Antonio Angelo Pires Tavares


O tieteense Antonio Angelo Pires Tavares, filho de Angelo de Almeida Tavares e Candida Pires de Campos Tavares, nasceu em 7 de maio de 1938, na Vila São Geraldo.
O palmeirense e irmão de Benedito Carlos Pires Tavares (Nenê) (in memoriam) e José Elias Pires Tavares estudou até o 5º ano na escola “Luiz Antunes”.
Por meio da sua avó materna, dona Estelita Pires de Campos, casada com Elias de Campos, ainda bem jovem, Tavares teve a primeira oportunidade de emprego na Gráfica Pires, de propriedade de Antonio José Pires (Toninho), sobrinho de dona Estelita. Ali permaneceu por 12 anos.
Foi proprietário do Serviço de Alto-falante A Voz de Tietê, sucesso absoluto na praça dr. Elias Garcia na década de 1960. Neste período, à noite, Tavares e João Carlos Luciano tocavam canções, a pedido dos frequentadores. Estes, por sua vez, ofereciam músicas para seus pares. O Serviço de Alto-falante A Voz de Tietê também chegou a transmitir a sessão ordinária da Câmara Municipal e o programa Cidade contra Cidade, marco de audiência na época em que televisão ainda era em branco e preto. Aliás, esse programa sob o comando de Silvio Santos, em 1969, na TV Tupi, perdeu por apenas um ponto na medição da audiência para a chegada do homem à Lua, tamanho era seu sucesso.
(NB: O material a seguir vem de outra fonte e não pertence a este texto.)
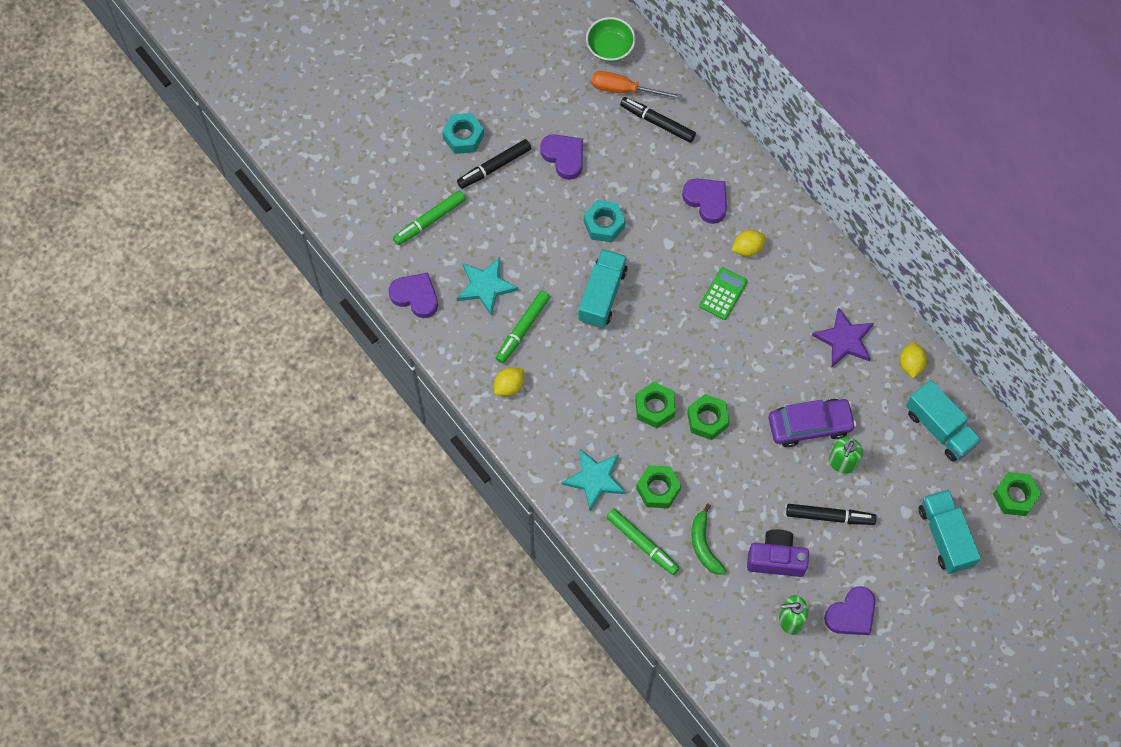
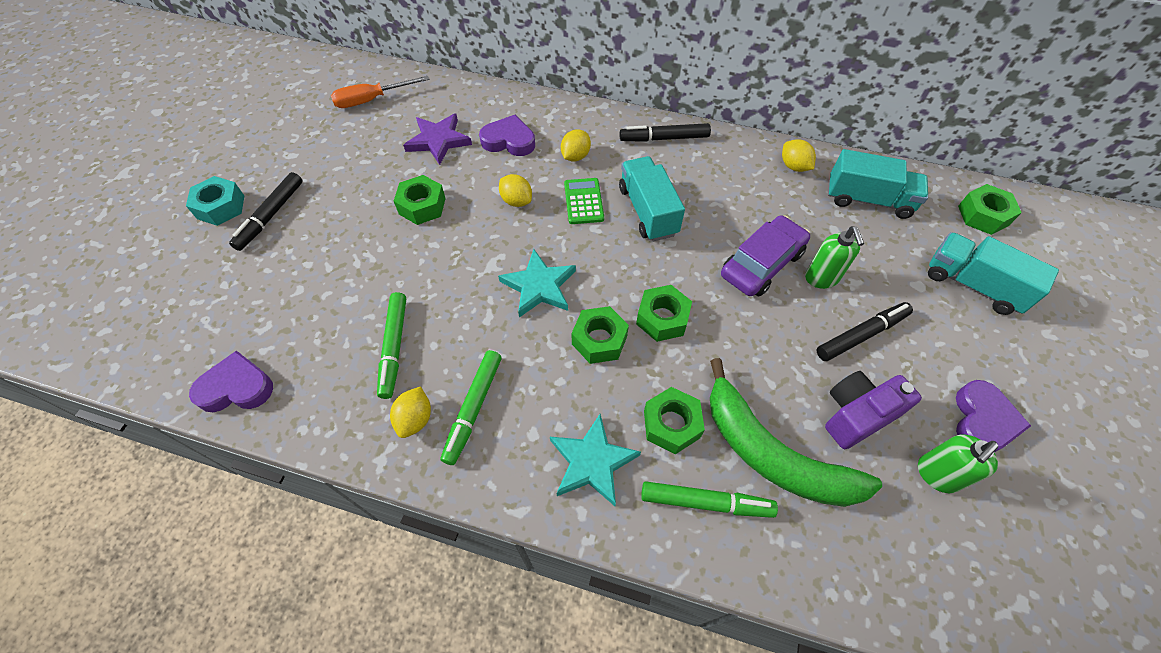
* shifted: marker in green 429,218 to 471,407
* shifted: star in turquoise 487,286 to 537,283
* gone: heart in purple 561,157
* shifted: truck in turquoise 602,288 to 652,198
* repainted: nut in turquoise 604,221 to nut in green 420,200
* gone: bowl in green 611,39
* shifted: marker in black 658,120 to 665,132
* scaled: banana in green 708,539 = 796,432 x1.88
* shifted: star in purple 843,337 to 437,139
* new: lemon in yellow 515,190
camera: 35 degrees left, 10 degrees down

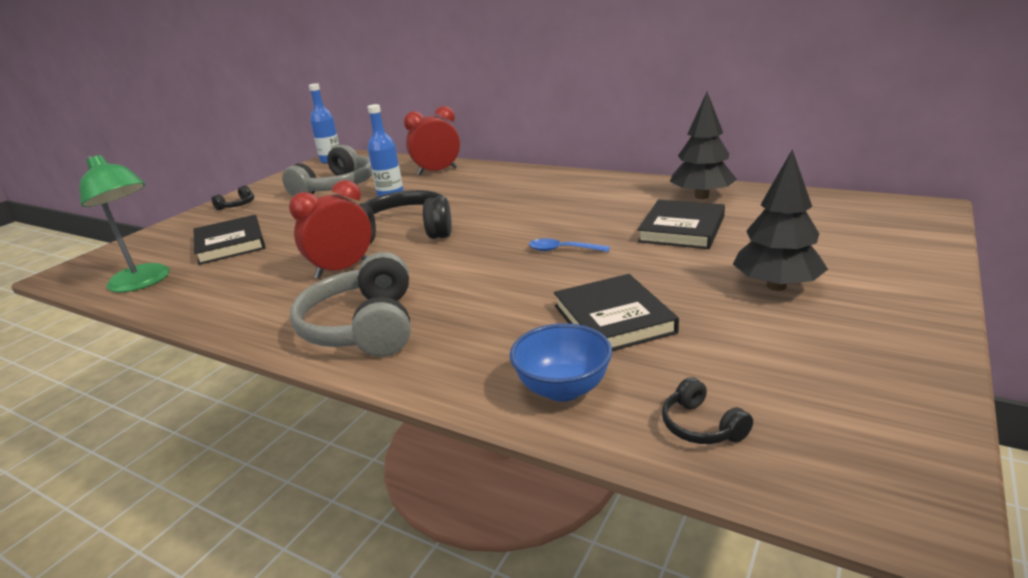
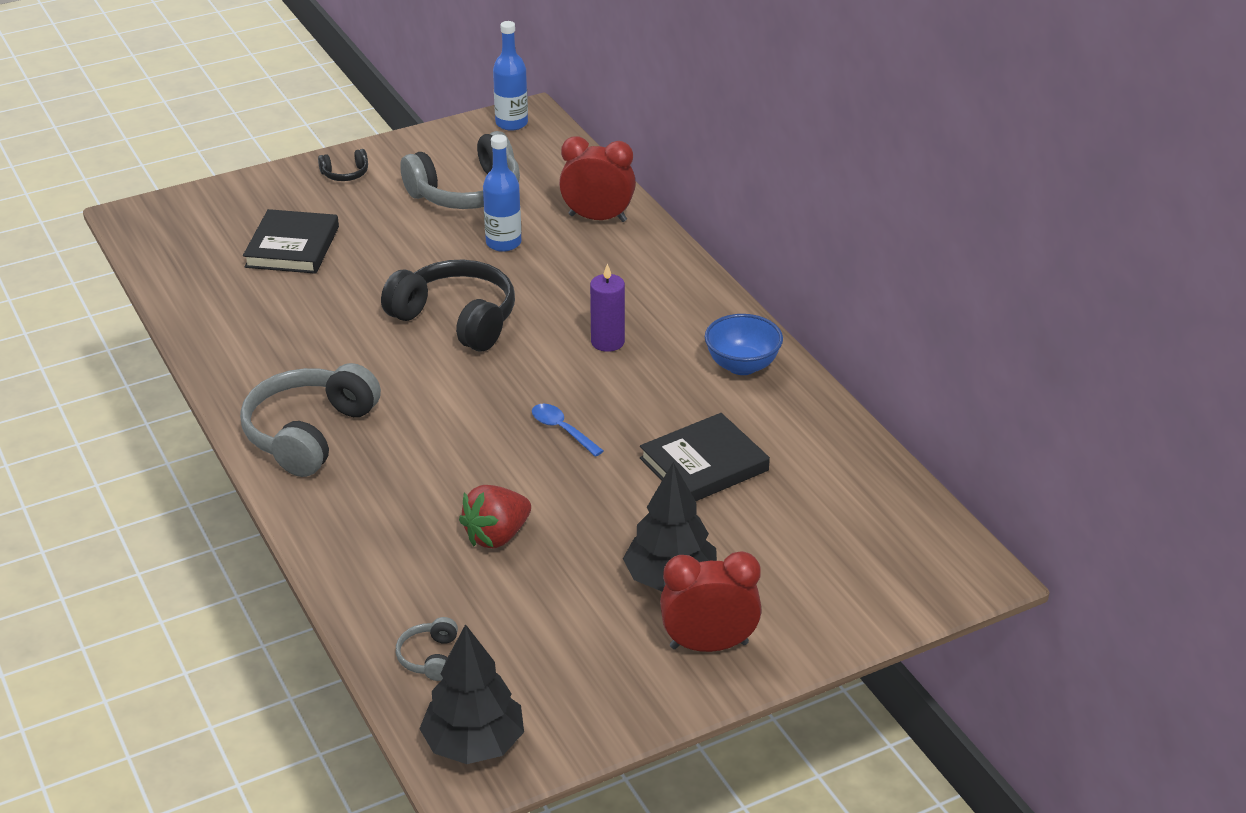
* gone: lamp in green 125,224
* shifted: clock in red 330,229 to 711,601
* shifted: bowl in blue 561,362 to 744,344
* swapped: book in black 616,312 to strawberry in red 495,517
* repainted: headphones in black 707,410 to headphones in grey 427,649
* shifted: tree in black 703,145 to 471,694
* new: candle in purple 607,307
camera: 30 degrees right, 10 degrees up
Na década de 1970, trabalhou no Sistema Gráfico e Publicitário (Sigrapel) ao lado do cônego Lucio Floro Graziosi (então pároco da Santíssima Trindade) e, depois, com o empresário Angelo Pasquotto. Nesta mesma época, inaugurou A Musical, loja que alcançou sucesso de vendas de vinil, também conhecidos como Long Play (LP), até chegar o declínio da indústria fonográfica.
Casou-se com Jeny Volpato Tavares em 16 de setembro de 1961 e com ela teve três filhos: Sérgio (contador casado com Vânia), Sidnei (diretor-financeiro casado com Roberta) e Simone (ex-bancária casada com Evandro). Tem seis netos: Murilo, Rafael, Fernando, Giovana, Lucas e Vinicius. Neste mês de maio, vai se tornar bisavó com a chegada de João Henrique, filho de Murilo e Fabiana.
No esporte das décadas de 1950 e 1960, Tavares foi goleiro e atuou no Juvenil do América Futebol Clube, do Sorocabana e do Comercial. Desse período, nutre eterna gratidão junto ao Vermelhinho da Barra Funda e aos treinadores Joãozinho Piovezani e Francisco Pietrobon (Chico Panca ou Chico Sapateiro).
Tavares lembra que, na sua época, o estádio “Guerino de Leziér Vidotto”, do Vermelhinho da Barra Funda, ainda era um simples campo e, muitas vezes antes do treino, os ajustes na cerca eram feitas pelos próprios atletas. Estes foram velhos tempos, belos dias!
PIADINHA DA SEMANA –
O marido pergunta para mulher:
– “Querida, quando eu morrer você vai chorar muito?”
Ela responde:
– “Claro, meu amor! Você sabe que eu choro por qualquer coisa!”